La carga térmica de una habitación viene de varias fuentes: el calor que entra por muros y ventanas, la radiación solar a través del vidrio, las personas que hay dentro y todo lo que consume electricidad. Cada parte se mide en vatios y al final se suman.
La regla de «cien frigorías por metro cuadrado» ignora justo esas diferencias. Una habitación al norte sin aparatos pide bastante menos, y un despacho al sur con cuatro ordenadores el doble; por eso aquí se pregunta por cada partida.
El sol a través del cristal es la fuente mayor
Un metro cuadrado de ventana al sur sin protección deja entrar en un día de verano hasta 500 vatios de calor, más de lo que desprenden cinco personas juntas. Con cuatro metros cuadrados son 2.000 vatios que el equipo tiene que sacar.

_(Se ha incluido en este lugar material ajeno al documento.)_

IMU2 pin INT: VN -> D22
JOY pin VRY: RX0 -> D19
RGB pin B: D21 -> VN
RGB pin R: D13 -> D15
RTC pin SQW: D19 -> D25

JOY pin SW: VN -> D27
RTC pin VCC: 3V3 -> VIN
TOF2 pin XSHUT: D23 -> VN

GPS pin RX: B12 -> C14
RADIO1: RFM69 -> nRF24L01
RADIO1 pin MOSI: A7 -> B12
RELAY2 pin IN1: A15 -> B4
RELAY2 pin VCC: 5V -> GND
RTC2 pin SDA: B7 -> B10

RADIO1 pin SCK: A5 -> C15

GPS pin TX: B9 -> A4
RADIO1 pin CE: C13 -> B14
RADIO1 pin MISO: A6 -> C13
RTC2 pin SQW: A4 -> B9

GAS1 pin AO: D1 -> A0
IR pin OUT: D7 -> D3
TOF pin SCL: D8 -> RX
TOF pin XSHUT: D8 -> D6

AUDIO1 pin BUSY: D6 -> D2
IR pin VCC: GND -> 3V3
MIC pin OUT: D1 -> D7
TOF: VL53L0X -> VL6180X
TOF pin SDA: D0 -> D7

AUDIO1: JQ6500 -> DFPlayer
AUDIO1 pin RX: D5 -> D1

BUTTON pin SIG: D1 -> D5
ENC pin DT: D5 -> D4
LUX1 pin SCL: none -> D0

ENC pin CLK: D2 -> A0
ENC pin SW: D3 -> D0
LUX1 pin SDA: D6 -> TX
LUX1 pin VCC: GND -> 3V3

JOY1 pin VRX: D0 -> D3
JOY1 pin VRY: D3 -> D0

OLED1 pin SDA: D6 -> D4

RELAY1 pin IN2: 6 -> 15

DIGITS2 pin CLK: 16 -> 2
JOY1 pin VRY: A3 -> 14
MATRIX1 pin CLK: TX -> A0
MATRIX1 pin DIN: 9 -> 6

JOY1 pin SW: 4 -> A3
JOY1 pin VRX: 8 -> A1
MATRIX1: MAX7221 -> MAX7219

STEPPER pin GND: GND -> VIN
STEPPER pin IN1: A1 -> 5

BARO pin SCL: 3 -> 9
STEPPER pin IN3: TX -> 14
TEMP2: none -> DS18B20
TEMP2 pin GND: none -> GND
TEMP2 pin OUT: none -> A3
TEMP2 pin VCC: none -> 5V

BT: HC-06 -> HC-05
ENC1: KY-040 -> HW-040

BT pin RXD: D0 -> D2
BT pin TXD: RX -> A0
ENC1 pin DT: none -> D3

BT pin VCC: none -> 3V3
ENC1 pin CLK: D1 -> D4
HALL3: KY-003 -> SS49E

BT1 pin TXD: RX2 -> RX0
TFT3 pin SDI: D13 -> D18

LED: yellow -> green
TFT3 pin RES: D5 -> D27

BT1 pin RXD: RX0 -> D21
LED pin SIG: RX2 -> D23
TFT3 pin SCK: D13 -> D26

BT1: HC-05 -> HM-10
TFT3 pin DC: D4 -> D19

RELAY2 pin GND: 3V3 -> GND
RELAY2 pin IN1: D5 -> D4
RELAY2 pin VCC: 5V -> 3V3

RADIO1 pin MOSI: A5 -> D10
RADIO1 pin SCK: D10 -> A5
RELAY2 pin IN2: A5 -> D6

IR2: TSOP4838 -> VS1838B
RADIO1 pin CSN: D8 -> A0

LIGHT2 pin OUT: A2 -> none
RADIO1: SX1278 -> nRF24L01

Una protección por fuera reduce esa entrada alrededor de tres cuartas partes; las cortinas por dentro, solo una cuarta. Lo que cuelga detrás del cristal ya tiene el calor dentro de la habitación, y por eso el toldo rinde más que un equipo mayor.
Frigorías, BTU y vatios
En España se anuncian los equipos en frigorías por hora, en el resto del mundo en BTU. Una frigoría por hora son 1,163 vatios y un BTU por hora son 0,293: para pasar de frigorías a BTU se multiplica por cuatro, aproximadamente.
Los tamaños habituales de 3.000 frigorías, 4.500 y 6.000 corresponden a 3,5, 5,2 y 7 kilovatios. Sobredimensionar no conviene: el equipo enfría de golpe, para y deshumidifica poco, y la habitación queda fría pero húmeda.